[QUESTION] Assigning weights to sentences in depparse training
Question about training stanza depparse (on tokenized and pretagged document): is there a way to assign weights to input sentences, so that some sentences will appear more important than others? A naive approach would be to duplicate sentences, but I wonder if there is another way to do it?

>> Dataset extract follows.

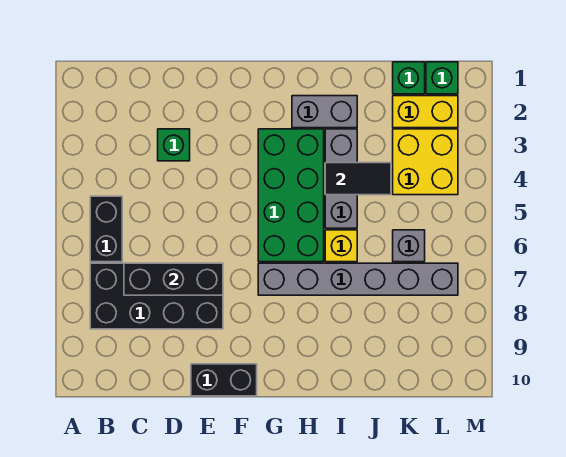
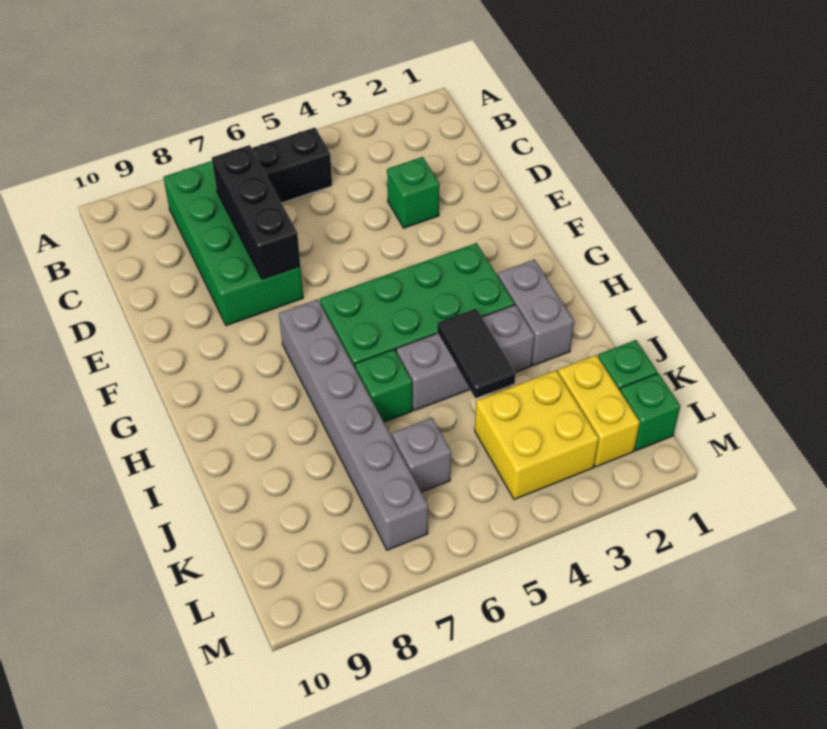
black brick B7:E8 level 1 -> green brick B7:E8 level 1
black brick E10:F10 level 1 -> none
yellow brick I6 level 1 -> green brick I6 level 1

It would be possible to add that feature. The loss gets calculated by iterating over the sentences, using the model to calculate the loss when the gold values are available:
https://github.com/stanfordnlp/stanza/blob/a85cce6816f40fa03ab06f6497c7d65ba1244a33/stanza/models/parser.py#L209 https://github.com/stanfordnlp/stanza/blob/a85cce6816f40fa03ab06f6497c7d65ba1244a33/stanza/models/depparse/trainer.py#L53
The model calculates individual pieces of the loss here:
https://github.com/stanfordnlp/stanza/blob/a85cce6816f40fa03ab06f6497c7d65ba1244a33/stanza/models/depparse/model.py#L190 https://github.com/stanfordnlp/stanza/blob/a85cce6816f40fa03ab06f6497c7d65ba1244a33/stanza/models/depparse/model.py#L196 https://github.com/stanfordnlp/stanza/blob/a85cce6816f40fa03ab06f6497c7d65ba1244a33/stanza/models/depparse/model.py#L209
You could weight it by whatever you like, as long as you pass in the sentence weights to model.forward(). I would say we're not going to add that feature any time soon, but if you're inspired to make a PR which adds that feature, we can talk about what it would look like
Thank you for the quick and through reply! Unfortunately, adding this feature is out of my scope for the time being, so I am closing this issue now.
That's fair. We can leave this open, and hopefully one day one of us (or you) can add it as a feature.